Le débat sur le burkini ne fait pas que déchaîner les passions en politique française, il a aussi lieu sereinement lors de discussions entre amis ou entre collègues. Ali, un Bruxellois musulman, a voulu partager son interprétation du phénomène. De quoi relativiser les sorties médiatiques de la N-VA, qui souhaite faire interdire le port de ce maillot de bain à la plage en Belgique.
Ali, un boucher bruxellois de 38 ans, a tenu à nous écrire via notre page Alertez-nous après avoir constaté que le débat à propos du burkini prenait de l'ampleur en France et était répercuté en Belgique par la N-VA (qui souhaite interdire le port de ce maillot de bain, ndlr). "Moi, cela ne me dérange pas qu'il y ait des femmes en burkini, maillot une pièce, bikini ou qui choisissent de faire du monokini, estime-t-il. Et je ne comprends pas qu'on se focalise là-dessus, vraiment".
Ali est d'origine maghrébine et musulman pratiquant. "Et mon épouse aussi", ajoute-t-il. Le couple aime se rendre à la plage y passer du bon temps. Sur le sable, la femme d'Ali préfère porter un petit short au-dessus de son maillot de bain, par pudeur. "Ma femme est plus à l'aise comme cela, c'est son choix", respecte-t-il. Si elle se couvre à la plage, ce n'est pas par religiosité, mais par pudeur.
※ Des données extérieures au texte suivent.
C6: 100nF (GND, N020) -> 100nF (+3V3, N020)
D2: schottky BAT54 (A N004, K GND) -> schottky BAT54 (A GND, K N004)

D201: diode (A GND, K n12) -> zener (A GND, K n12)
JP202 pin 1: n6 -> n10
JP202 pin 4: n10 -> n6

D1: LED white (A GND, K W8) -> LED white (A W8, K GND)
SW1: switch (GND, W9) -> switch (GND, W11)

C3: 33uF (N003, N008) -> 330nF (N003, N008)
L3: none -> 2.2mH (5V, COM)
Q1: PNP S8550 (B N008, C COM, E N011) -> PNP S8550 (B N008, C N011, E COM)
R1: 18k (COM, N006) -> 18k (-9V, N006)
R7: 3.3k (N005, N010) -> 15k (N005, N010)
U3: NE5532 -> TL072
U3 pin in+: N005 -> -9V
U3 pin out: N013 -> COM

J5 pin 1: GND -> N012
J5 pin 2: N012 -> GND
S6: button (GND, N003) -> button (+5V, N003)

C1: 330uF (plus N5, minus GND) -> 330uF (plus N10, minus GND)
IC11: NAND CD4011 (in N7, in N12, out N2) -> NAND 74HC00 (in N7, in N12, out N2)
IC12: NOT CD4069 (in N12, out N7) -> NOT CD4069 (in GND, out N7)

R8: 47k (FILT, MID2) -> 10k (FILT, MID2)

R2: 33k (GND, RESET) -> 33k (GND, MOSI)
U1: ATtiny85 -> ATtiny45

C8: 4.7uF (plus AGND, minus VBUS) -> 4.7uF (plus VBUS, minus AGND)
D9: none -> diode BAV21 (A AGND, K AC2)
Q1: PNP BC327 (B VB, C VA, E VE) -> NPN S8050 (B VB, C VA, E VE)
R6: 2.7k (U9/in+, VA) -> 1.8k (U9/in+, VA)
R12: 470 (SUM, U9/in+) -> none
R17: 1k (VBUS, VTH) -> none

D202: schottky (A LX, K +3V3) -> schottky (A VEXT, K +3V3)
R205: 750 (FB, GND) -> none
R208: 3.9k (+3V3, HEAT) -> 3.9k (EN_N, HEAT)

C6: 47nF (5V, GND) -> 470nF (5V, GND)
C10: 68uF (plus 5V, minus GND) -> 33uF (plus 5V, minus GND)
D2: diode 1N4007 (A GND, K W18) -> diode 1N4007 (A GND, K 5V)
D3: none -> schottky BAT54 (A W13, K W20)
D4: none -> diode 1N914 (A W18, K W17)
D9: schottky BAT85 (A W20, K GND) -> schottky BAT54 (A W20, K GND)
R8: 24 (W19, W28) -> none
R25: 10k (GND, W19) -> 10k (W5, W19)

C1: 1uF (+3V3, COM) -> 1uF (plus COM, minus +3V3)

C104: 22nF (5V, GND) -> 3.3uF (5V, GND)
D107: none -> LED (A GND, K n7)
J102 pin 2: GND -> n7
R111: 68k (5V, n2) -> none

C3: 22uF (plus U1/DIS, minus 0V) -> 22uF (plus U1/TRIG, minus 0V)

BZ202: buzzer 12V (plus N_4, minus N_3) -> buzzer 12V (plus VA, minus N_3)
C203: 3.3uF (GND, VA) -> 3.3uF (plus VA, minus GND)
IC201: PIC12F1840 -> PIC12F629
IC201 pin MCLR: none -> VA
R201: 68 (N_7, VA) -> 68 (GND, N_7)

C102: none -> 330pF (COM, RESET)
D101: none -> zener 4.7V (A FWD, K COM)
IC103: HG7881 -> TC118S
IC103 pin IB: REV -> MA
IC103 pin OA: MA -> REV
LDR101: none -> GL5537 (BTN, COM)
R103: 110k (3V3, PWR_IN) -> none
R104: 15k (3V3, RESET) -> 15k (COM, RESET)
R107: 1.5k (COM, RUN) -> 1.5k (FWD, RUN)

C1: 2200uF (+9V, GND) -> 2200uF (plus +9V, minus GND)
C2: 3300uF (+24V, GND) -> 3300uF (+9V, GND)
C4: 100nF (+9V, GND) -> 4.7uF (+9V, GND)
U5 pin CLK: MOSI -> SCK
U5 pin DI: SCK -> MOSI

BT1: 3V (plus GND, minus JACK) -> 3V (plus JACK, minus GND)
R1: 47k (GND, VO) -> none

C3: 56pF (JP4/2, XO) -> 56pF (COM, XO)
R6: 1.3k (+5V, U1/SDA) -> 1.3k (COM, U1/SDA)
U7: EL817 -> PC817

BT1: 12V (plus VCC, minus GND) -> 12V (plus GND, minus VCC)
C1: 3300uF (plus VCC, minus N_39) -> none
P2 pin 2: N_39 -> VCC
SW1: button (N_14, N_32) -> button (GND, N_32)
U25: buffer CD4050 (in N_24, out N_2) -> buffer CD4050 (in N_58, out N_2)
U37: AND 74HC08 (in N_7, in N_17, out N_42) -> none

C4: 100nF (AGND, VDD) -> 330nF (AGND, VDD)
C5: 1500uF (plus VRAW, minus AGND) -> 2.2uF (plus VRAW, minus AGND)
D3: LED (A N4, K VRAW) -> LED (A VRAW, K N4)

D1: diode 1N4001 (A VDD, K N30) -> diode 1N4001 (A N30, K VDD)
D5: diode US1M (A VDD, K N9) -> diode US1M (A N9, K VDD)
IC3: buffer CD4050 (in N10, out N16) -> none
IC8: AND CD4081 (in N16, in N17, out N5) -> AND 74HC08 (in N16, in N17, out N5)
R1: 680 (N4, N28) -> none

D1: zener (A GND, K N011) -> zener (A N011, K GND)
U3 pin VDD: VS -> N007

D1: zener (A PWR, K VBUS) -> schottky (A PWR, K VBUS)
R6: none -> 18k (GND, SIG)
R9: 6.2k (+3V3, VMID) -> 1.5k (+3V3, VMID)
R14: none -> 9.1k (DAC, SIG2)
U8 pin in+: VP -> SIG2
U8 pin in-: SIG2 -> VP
Alors que penser de celles qui affichent leur appartenance religieuse par le biais du port d'un maillot de bain? "Eh bien c'est comme dans la rue, la plage est un espace public, répond le Bruxellois, qui ne voit dans le port du burkini aucun signe d'asservissement de la femme, une interprétation largement répandue par certains élus politiques, en France notamment. Vous savez, ces femmes qui vont à la plage, elles souhaitent une chose: nager. C'est une forme d'intégration. Elles vont à la plage comme tout le monde. Les en empêcher, c'est les enfermer à la maison!"
Ali ne pense pas que le port du burkini soit une provocation
A ceux qui pensent que les femmes en burkini jouent la provocation en ces temps troublés, Ali répond qu'il faudrait d'abord interroger les principales intéressées, avant de tirer des conclusions. "Dans tous les cas, si certaines femmes portent le burkini pour provoquer, je trouve ça malheureux, estime le trentenaire, qui rappelle que lors des attentats de Nice, pour ne citer qu'eux, de nombreux musulmans ont perdu la vie. Les membres de notre communauté ont été indignés et choqués autant que quiconque suite à ces horribles attentats. Nous sommes tristes et peinés".
Pour Ali, l'interdiction du burkini dans huit localités françaises n'aura pour but que d'attiser les peurs. "Et c'est exactement ce que cherchent les extrémistes", prévient-il.
"Vous savez, je pensais que ma différence était un atout"
Ali semble déçu des décisions prises en France et de l'importation du débat en Belgique. "On nous a bassinés pendant des années avec le vivre ensemble, se souvient-il. Moi, pendant des années, j'ai cru que ma différence était un point positif. Et aujourd'hui, quand je lis les médias, je vois qu'on dit "Maintenant, c'est non. Si vous allez à la plage, il faut se conformer à une seule tenue". Un souci de conformité qui inquiète le Bruxellois. "Avec mon épouse, nous aimons marcher à la plage avec nos vêtements en été. Est-ce qu'on pourra encore le faire? Nous sentirons-nous plus en sécurité si ce maillot n'est plus porté? Est-ce qu'on doit vraiment avoir ce débat-là?", interroge-t-il.
Et de conclure avec une confidence personnelle: "Vous savez, en tant qu'homme, tout à fait personnellement, je préfère voir des femmes en bikini ou en maillot de bain, tout simplement parce qu'on est à la plage, c'est vrai. Mais cela ne me dérange pas que certaines femmes, par pudeur ou par religiosité, choisissent de porter un burkini".